Checkpoint inhibitors, such as ipilimumab and pembrolizumab, have transformed the prognosis for patients with advanced malignant melanoma and squamous non-small-cell lung cancer, and their use will only expand as experience is gained in a variety of other malignancies, for instance, renal and lymphoma. As the use of checkpoint inhibitors increases, so too will the incidence of their unique side effects, termed immune-related adverse events (irAEs), which can affect dermatological, gastrointestinal, hepatic, endocrine and other systems. Nivolumab is a monoclonal antibody that blocks the human programmed death receptor-1 ligand (PD-L1) found on many cancer cells and is licensed for the treatment of advanced malignant melanoma. We describe the first case of nivolumab-induced adrenalitis resulting in primary adrenal failure presenting with hyponatraemia in a 43-year-old man with malignant melanoma. The case highlights the potentially life-threatening complications of checkpoint inhibitors and the need for patient education and awareness of irAEs among the wider clinical community because such side effects require prompt recognition and treatment.
- Nivolumab can cause primary adrenal insufficiency.
- Not all cases of hyponatraemia in patients with malignancy are due to SIADH.
- Any patient on a checkpoint inhibitor becoming unwell should have serum cortisol urgently measured and if in doubt hydrocortisone therapy should be initiated.

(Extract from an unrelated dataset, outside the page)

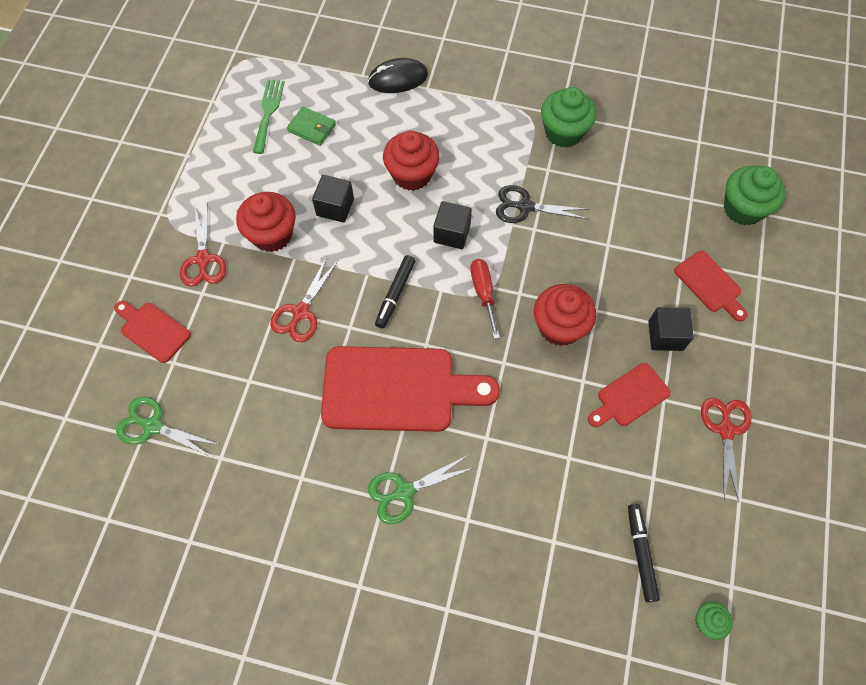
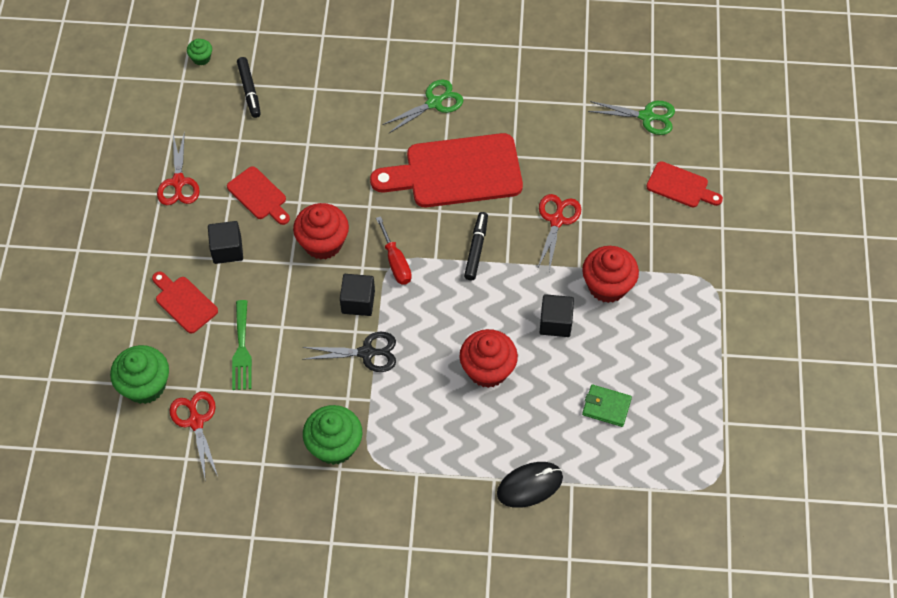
camera: 170 degrees right, 5 degrees down
(203, 259) = (663, 253): red scissors -> red scissors (196, 422)
(268, 112) = (659, 418): green fork -> green fork (241, 350)
(452, 233) = (435, 314): black cube -> black cube (358, 302)
(629, 396) = (259, 195): red cutting board -> red cutting board turned 90 degrees clockwise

- Although hyponatraemia can occur in patients with ACTH deficiency, the possibility of primary adrenal failure should also be considered and investigated by measurement of renin, aldosterone and ACTH.
- Patients receiving checkpoint inhibitors require education on the potential risks of hypocortisolaemia.
- PET imaging demonstrated bilateral increased activity consistent with an autoimmune adrenalitis.